A person must be responsible for one’s own decisions.

If you, or the family, have tried and failed to counsel a different course, you have done your duty.

Pray for the person. It is the only way G-d will guide one to an appropriate course of action.
 
As a Catholic, what does the church teach when an individual ignores the wise counsel of friends and family, and makes what is considered by most to be the wrong decision?
Are we to blindly support them in their ill advised decision? Or, do we attempt to help them see the folly of their ways by employing passive non-support?
First of all, welcome! This is a matter where the greatest of theological virtues, charity (love), must rule. You are concerned about this family member because you love them. Love does not condone or silently tolerate error, but corrects error, in the manner of a parent to a child. The following is from the catechism of the Catholic Church. Of particular note is paragraph 1829:

Charity

1822 Charity is the theological virtue by which we love God above all things for his own sake, and our neighbor as ourselves for the love of God.
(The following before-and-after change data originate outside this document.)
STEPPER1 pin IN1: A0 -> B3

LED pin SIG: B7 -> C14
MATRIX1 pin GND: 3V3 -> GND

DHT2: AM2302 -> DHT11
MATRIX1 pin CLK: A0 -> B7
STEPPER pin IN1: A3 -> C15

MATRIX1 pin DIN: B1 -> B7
1823 Jesus makes charity the new commandment. By loving his own “to the end,” he makes manifest the Father’s love which he receives. By loving one another, the disciples imitate the love of Jesus which they themselves receive. Whence Jesus says: “As the Father has loved me, so have I loved you; abide in my love.” And again: “This is my commandment, that you love one another as I have loved you.”

1824 Fruit of the Spirit and fullness of the Law, charity keeps the commandments of God and his Christ: "Abide in my love. If you keep my commandments, you will abide in my love.
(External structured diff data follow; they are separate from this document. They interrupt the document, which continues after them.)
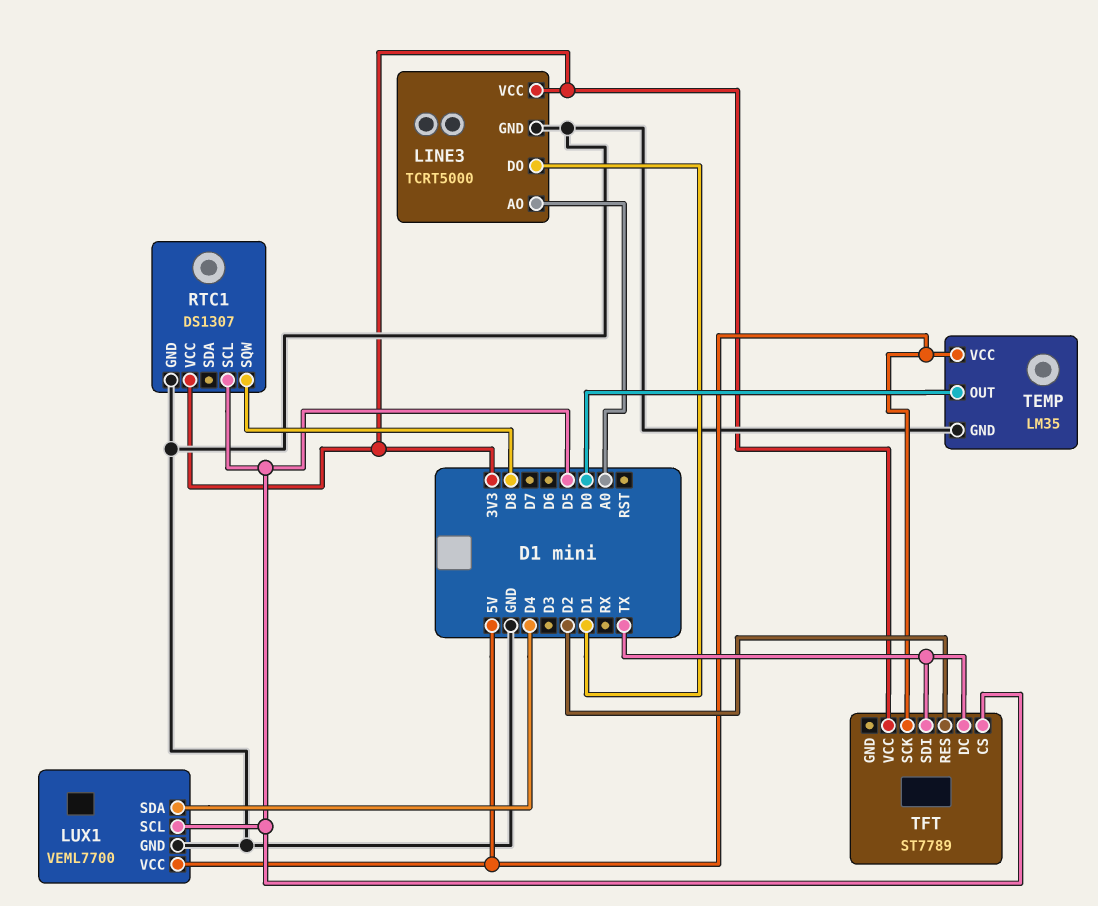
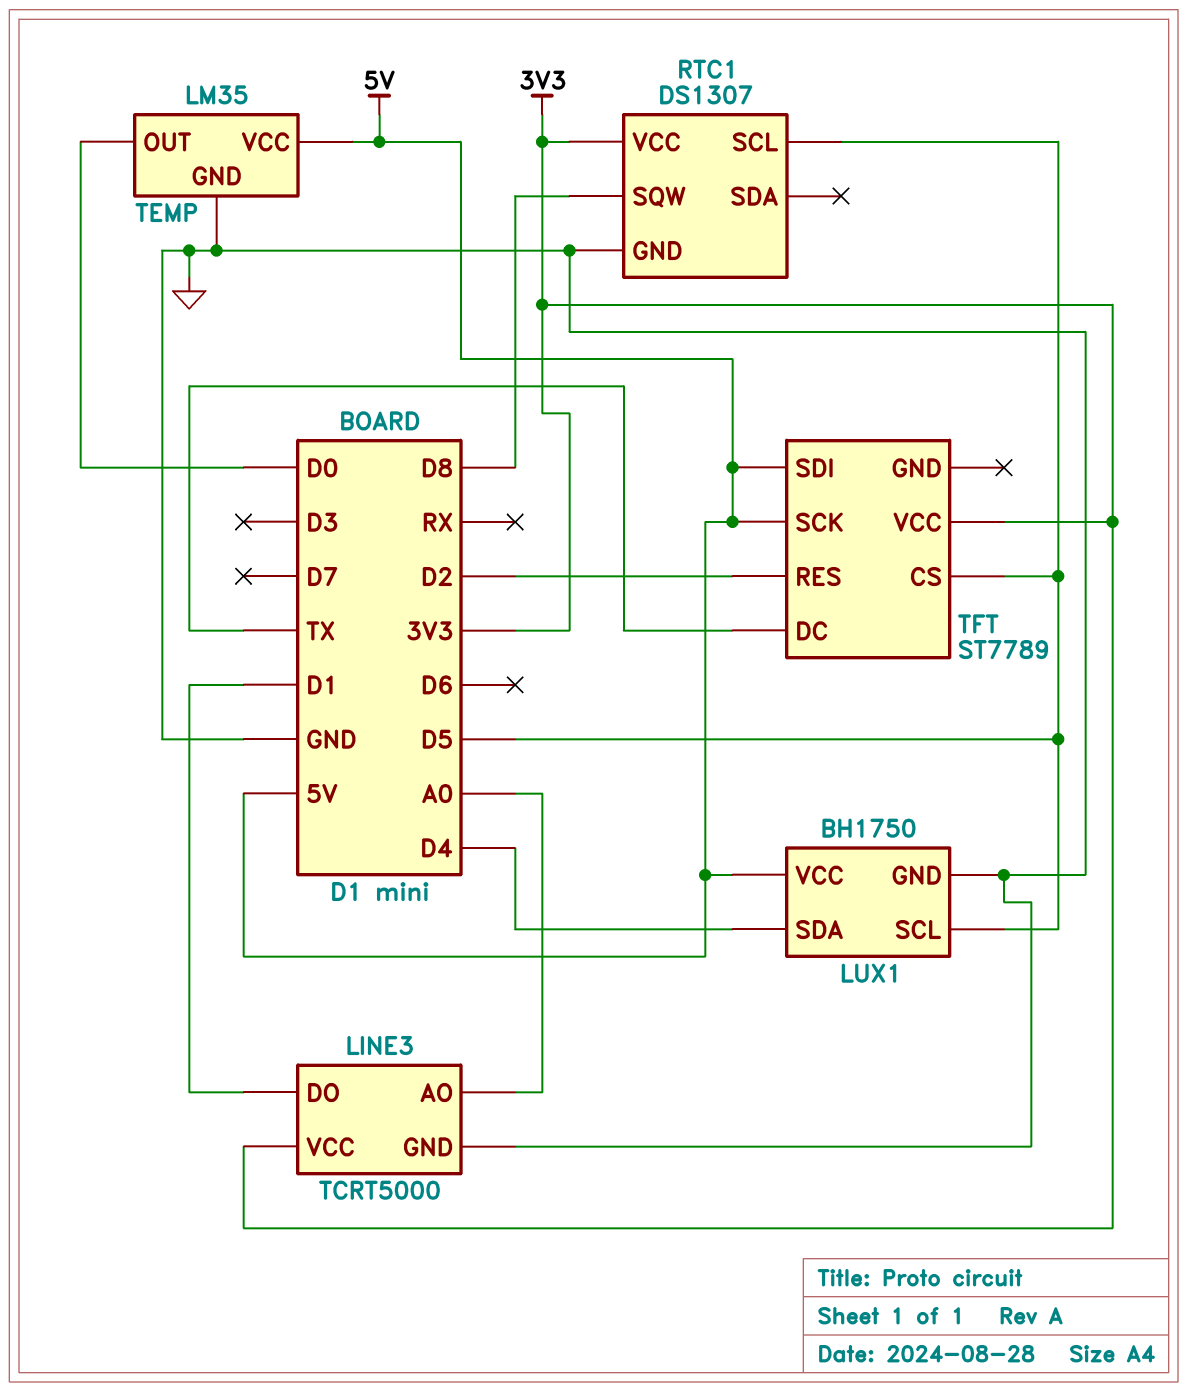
LUX1: VEML7700 -> BH1750
TFT pin SDI: TX -> 5V

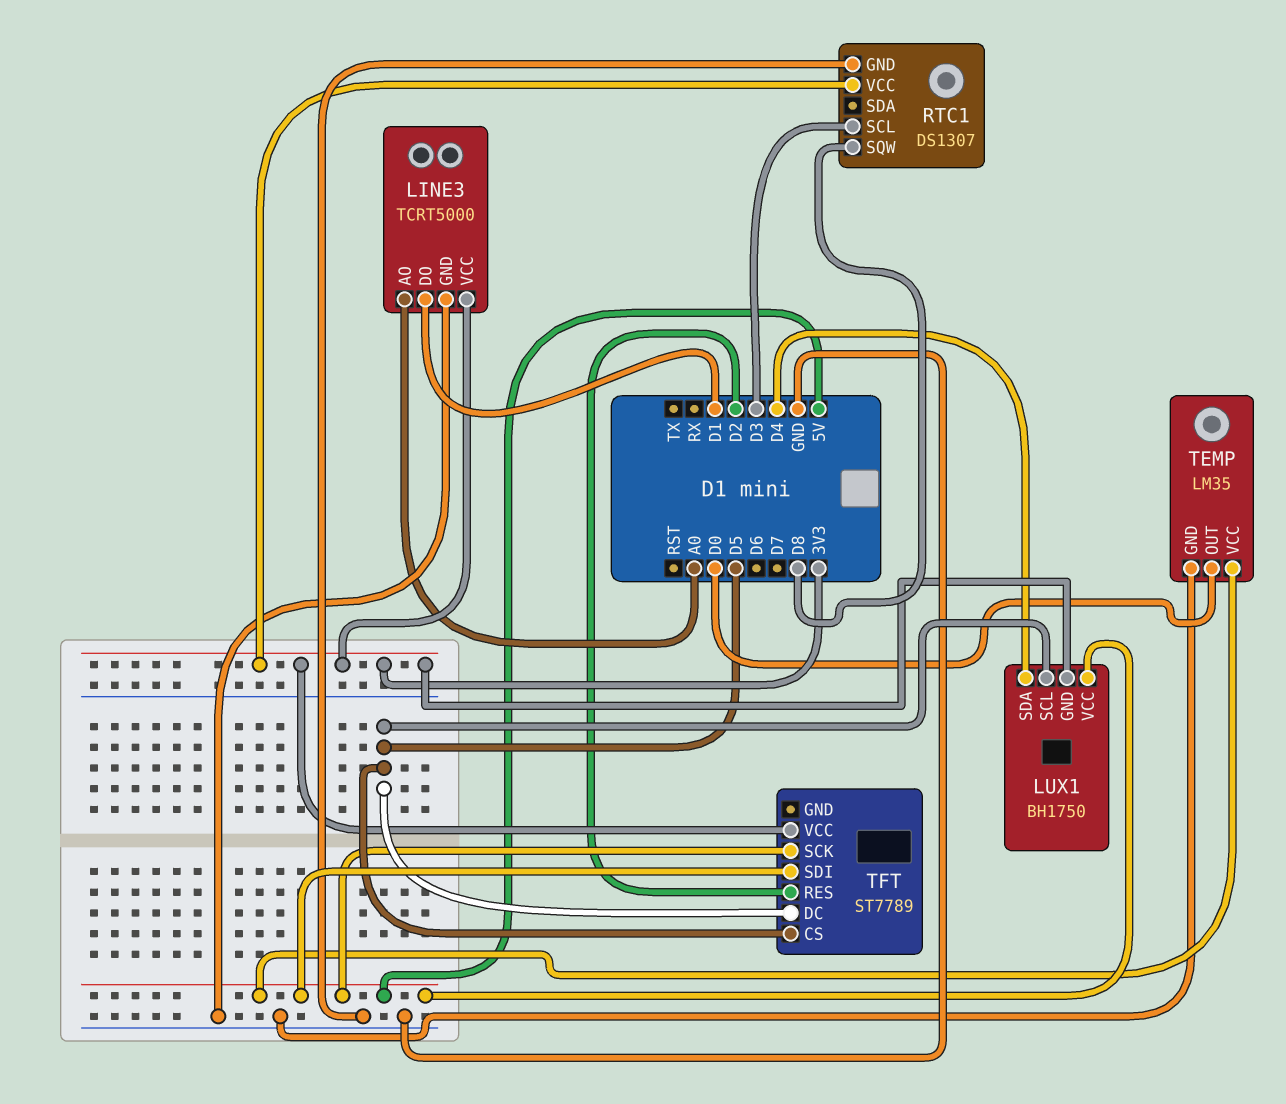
LUX1 pin GND: GND -> 3V3
RTC1 pin SCL: D5 -> D3
TFT pin DC: TX -> D5

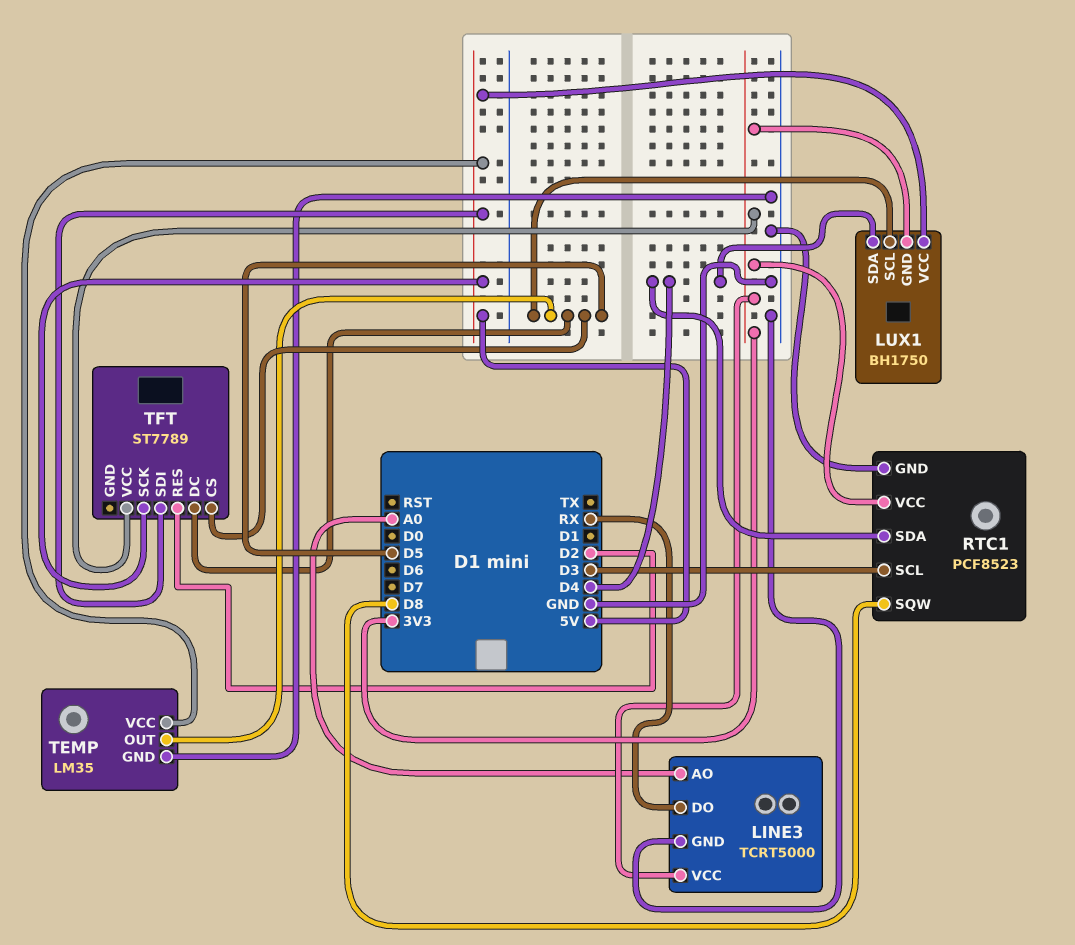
LINE3 pin DO: D1 -> RX
RTC1: DS1307 -> PCF8523
RTC1 pin SDA: none -> D4
TEMP pin OUT: D0 -> D5

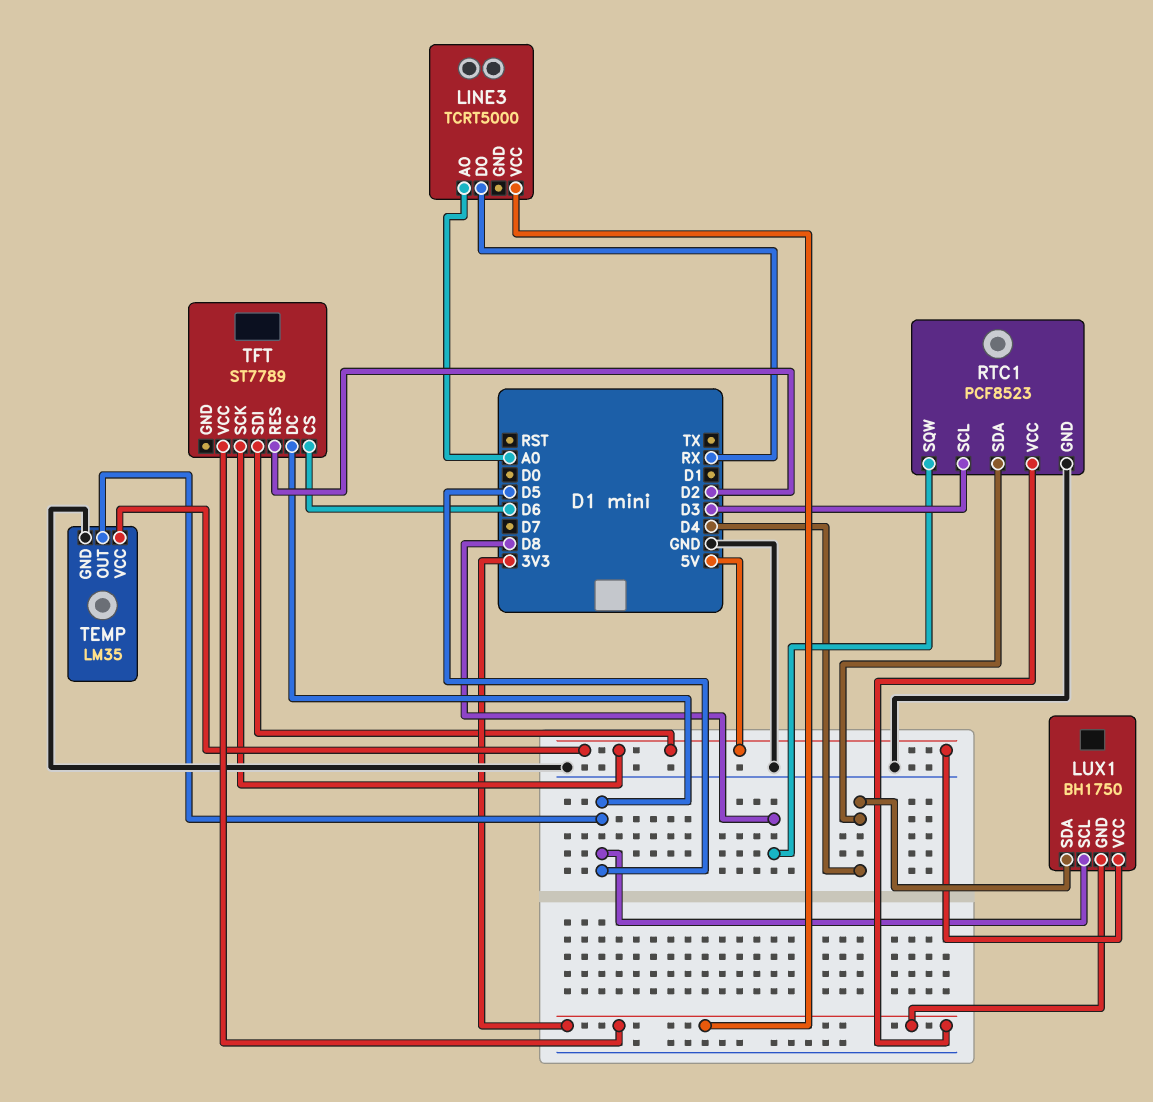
LINE3 pin GND: GND -> none
TFT pin CS: D5 -> D6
1825 Christ died out of love for us, while we were still “enemies.” The Lord asks us to love as he does, even our enemies, to make ourselves the neighbor of those farthest away, and to love children and the poor as Christ himself.

The Apostle Paul has given an incomparable depiction of charity: “charity is patient and kind, charity is not jealous or boastful; it is not arrogant or rude. Charity does not insist on its own way; it is not irritable or resentful; it does not rejoice at wrong, but rejoices in the right. Charity bears all things, believes all things, hopes all things, endures all things.”

1826 “If I . . . have not charity,” says the Apostle, “I am nothing.” Whatever my privilege, service, or even virtue, “if I . . . have not charity, I gain nothing.” Charity is superior to all the virtues. It is the first of the theological virtues: “So faith, hope, charity abide, these three. But the greatest of these is charity.”

1827 The practice of all the virtues is animated and inspired by charity, which “binds everything together in perfect harmony”; it is the form of the virtues; it articulates and orders them among themselves; it is the source and the goal of their Christian practice. Charity upholds and purifies our human ability to love, and raises it to the supernatural perfection of divine love.

1828 The practice of the moral life animated by charity gives to the Christian the spiritual freedom of the children of God. He no longer stands before God as a slave, in servile fear, or as a mercenary looking for wages, but as a son responding to the love of him who “first loved us” If we turn away from evil out of fear of punishment, we are in the position of slaves. If we pursue the enticement of wages, . . . we resemble mercenaries. Finally if we obey for the sake of the good itself and out of love for him who commands . . . we are in the position of children.

1829 The fruits of charity are joy, peace, and mercy; charity demands beneficence and fraternal correction; it is benevolence; it fosters reciprocity and remains disinterested and generous; it is friendship and communion: Love is itself the fulfillment of all our works. There is the goal; that is why we run: we run toward it, and once we reach it, in it we shall find rest.
 
Thank you very much for your (name removed by moderator)ut! It has made a course of action much clearer. Hopefully the individual will grow as a result of our efforts and prayers.
 
Thank you very much for your (name removed by moderator)ut! It has made a course of action much clearer. Hopefully the individual will grow as a result of our efforts and prayers.
I hope that you stick around, as dialoging with our Christian brothers is always a pleasure.